Types of Concrete Admixtures

Admixtures are used in almost any concrete mixture produced today. Following is a list of the most common ones:


When you need fast strength gain because other components require construction adjacent to the concrete. Accelerating admixtures shorten the setting and early-strength development time. They consist of Calcium chloride, Triethanolamine, sodium thiocyanate, calcium formate, calcium nitrite, and calcium nitrate. They are governed by ASTM C494, ASTM D98, AASHTO M194 and AASHTO M144.

Air Entraining Admixtures

Air entraining admixtures:

  • Improve durability in freeze-thaw environments.
  • Increase resistance to de-icer chemicals.
  • Increase durability in sulfate and alkali-reactive environments (i.e. exposed to ground).
  • Improve workability.

They consist of salts of wood resins (Vinsol resin), some synthetic detergents, salts of sulfonated lignin, salts of petroleum acids, salts of proteinaceous material, fatty and resinous acids and their salts, alkylbenzene sulfonates, and salts of sulfonated hydrocarbons.

Alkali-Aggregate Reactivity Inhibitors

These admixtures reduce expansion related to alkali-aggregate reactivity, which are generally a problem when concrete is in permanent contact with soil. They consist of barium salts, lithium nitrate, lithium carbonate, and lithium hydroxide.

Coloring Admixtures

These admixtures produce colored concrete. They are governed by ASTM C979 and consist of carbon black, iron oxide, phthalocyanin, umber, chromium oxide, titanium oxide, and cobalt blue.

Corrosion Inhibitors

Corrosion inhibiting admixtures reduce steel corrosion activity in a chloride-laden environment. They are governed by ASTM C1582. They consist of calcium nitrite, sodium nitrite, sodium bezoate, certain phosphates or fluosilicates, fluoaluminates, and ester amines.

Retarding Admixtures

These admixtures reduce concrete setting time. They are governed by ASTM C494 and AASHTO M194. They consist of Lignin, Borax, sugars or tartaric acid and salts.

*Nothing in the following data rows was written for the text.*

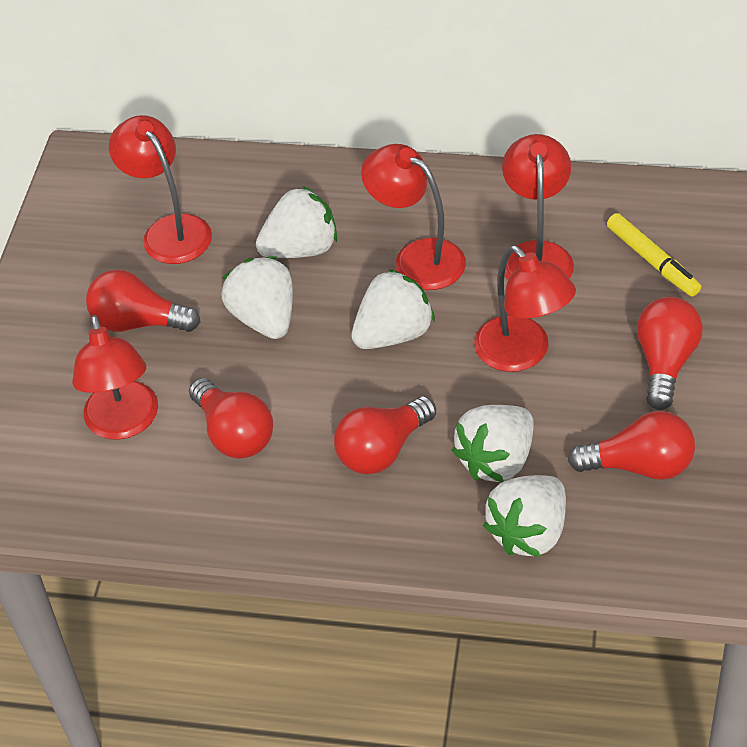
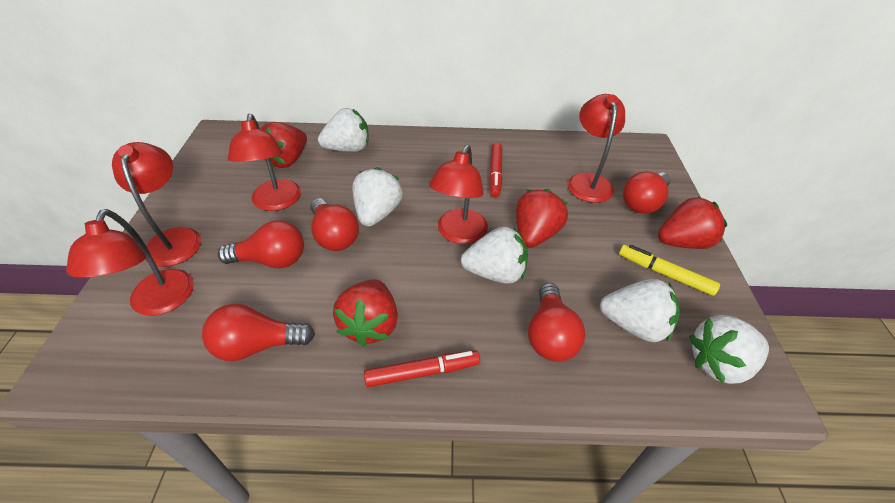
red marker: 0 -> 2
red strawberry: 0 -> 4

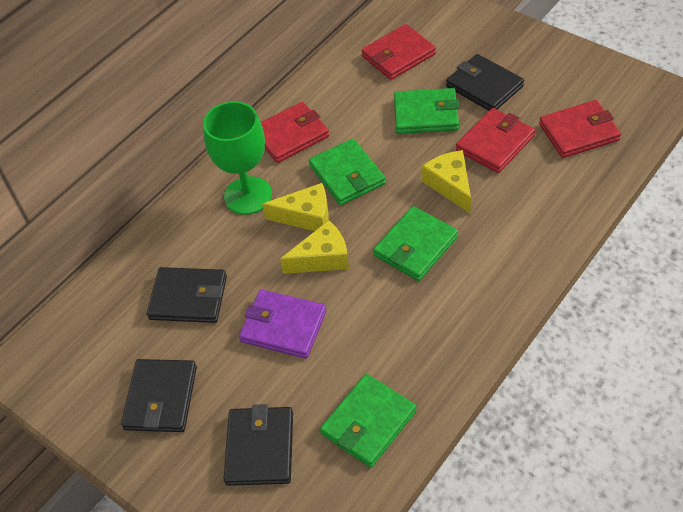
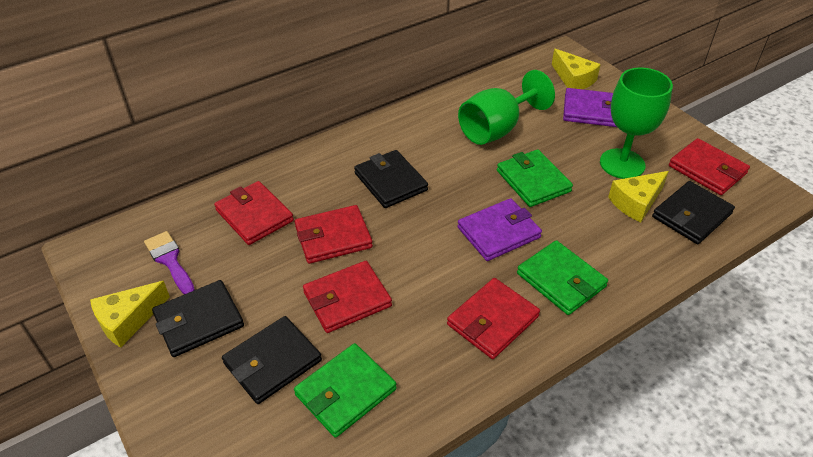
green goblet: 1 -> 2
green wallet: 4 -> 3
purple brush: 0 -> 1
purple wallet: 1 -> 2
red wallet: 4 -> 5

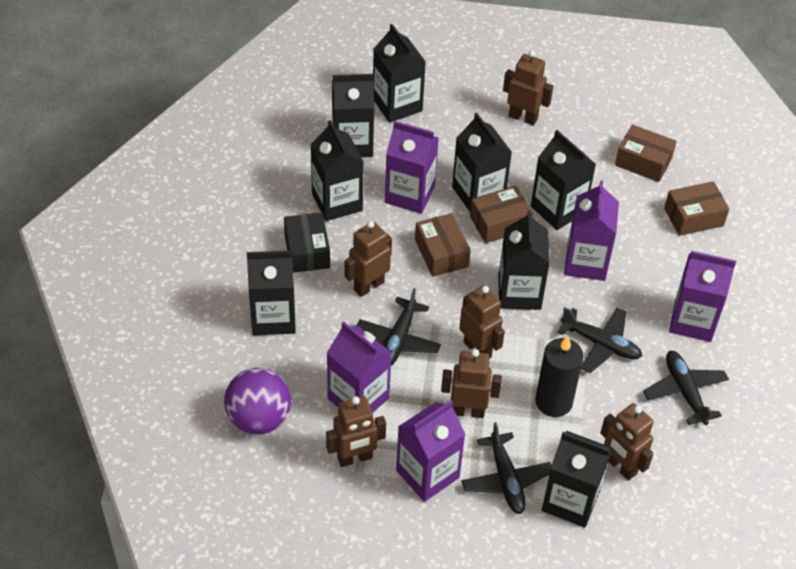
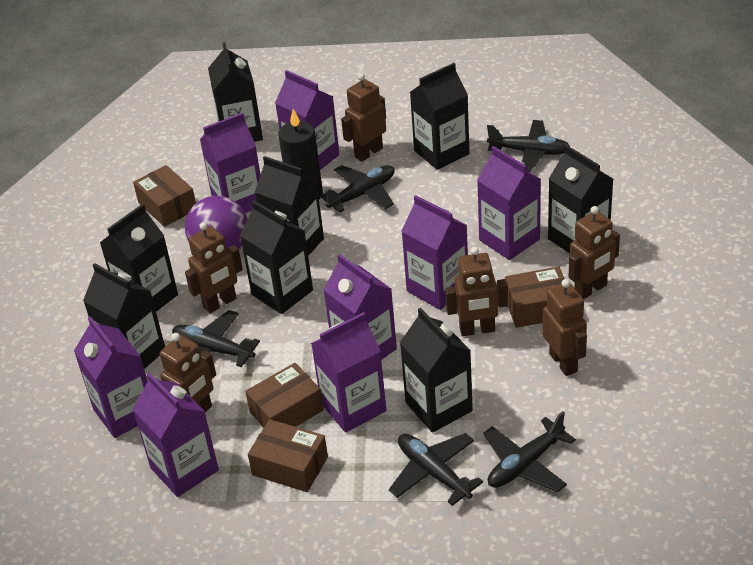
black box: 1 -> 0
black plane: 4 -> 5
purple carton: 5 -> 8

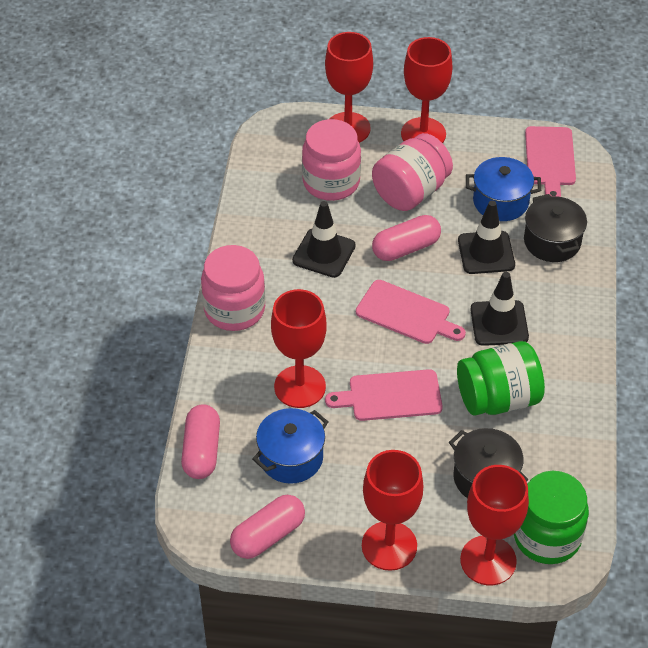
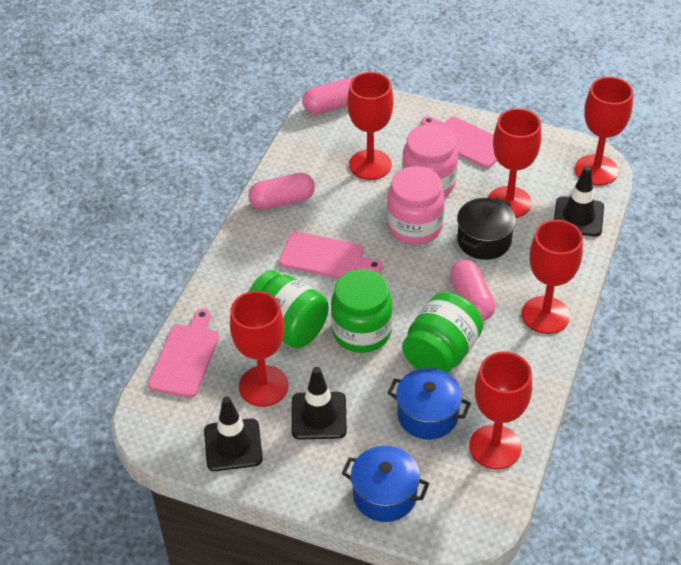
black pot: 2 -> 1
green jar: 2 -> 3
pink jar: 3 -> 2
red goblet: 5 -> 6

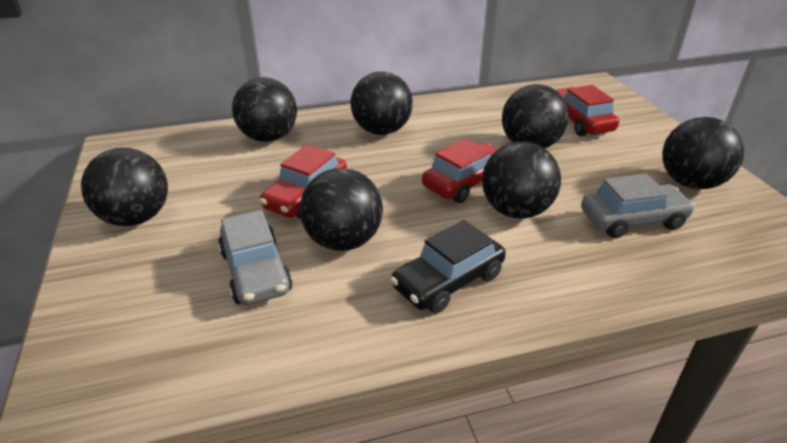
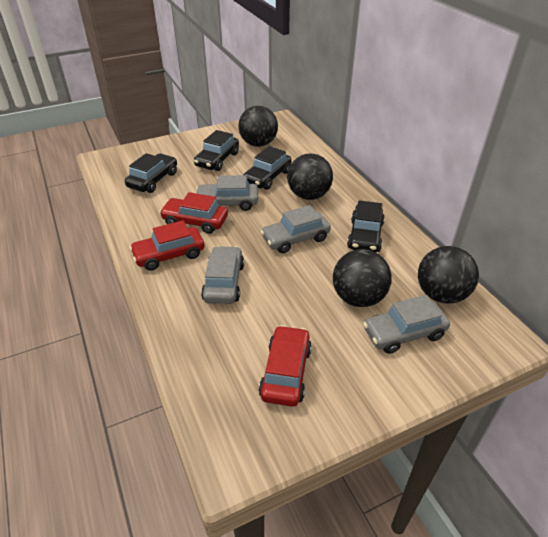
black ball: 7 -> 4
black car: 1 -> 4
grey car: 2 -> 4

Shrinkage Reducing Admixtures

When you need to place other concrete or materials adjacent to the concrete and need to prevent drying shrinkage, this admixture is for you. It consists of Polyoxyalkylene alkyl ether or propylene glycol.

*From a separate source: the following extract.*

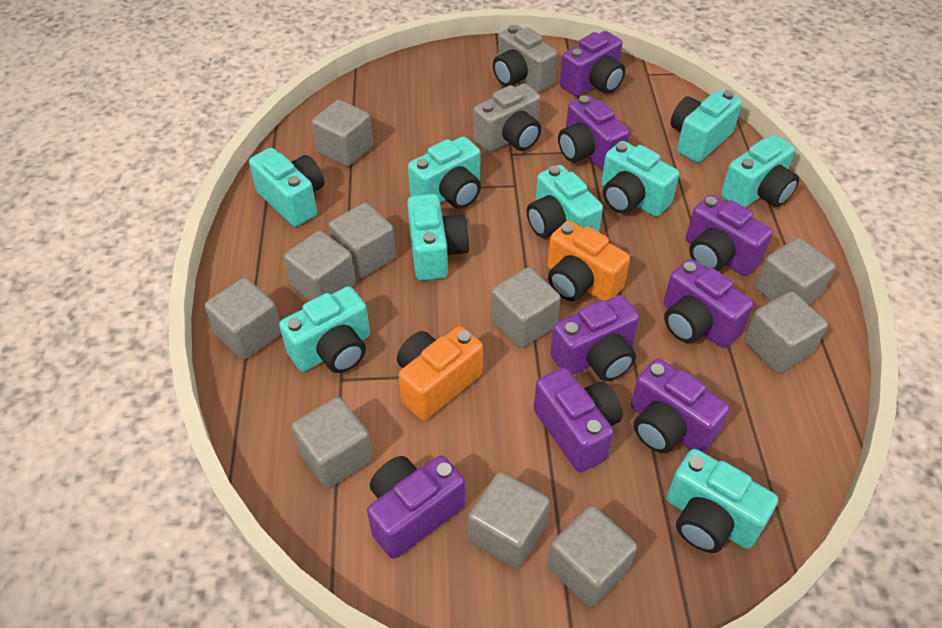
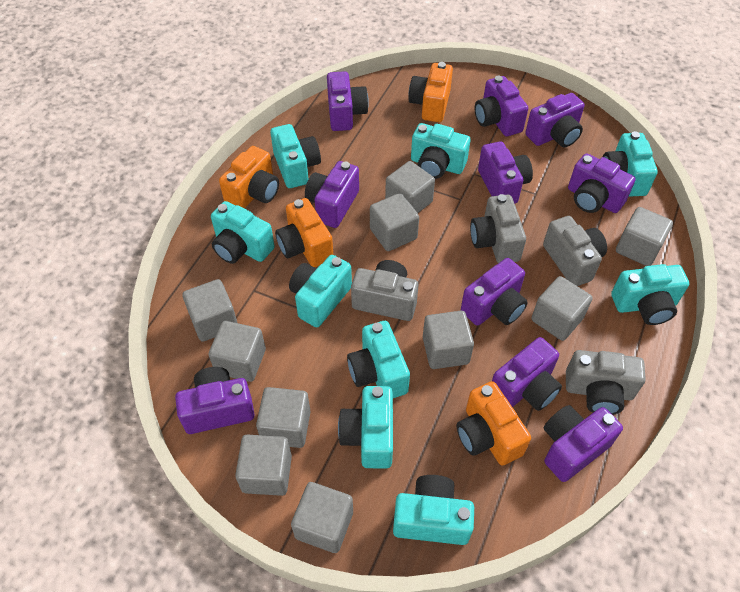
grey camera: 2 -> 4
orange camera: 2 -> 4
purple camera: 8 -> 10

The opposite of retarding admixtures, these increase flowability of concrete and reduce water-cement ratio requirements. They are governed by ASTM C1017 and consist of sulfonated melamine formaldehyde condensates, sulfonated naphthalene formaldehyde condensate, lignosulfonates, or polycarboxylates.

Water Reducing Admixtures

This admixture allows you to reduce the water content without affecting the other strength properties. They are governed by ASTM C494 and AASHTO M194, and consists of lignosulfates, hydroxylated carboxylic acids, and carbohydrates.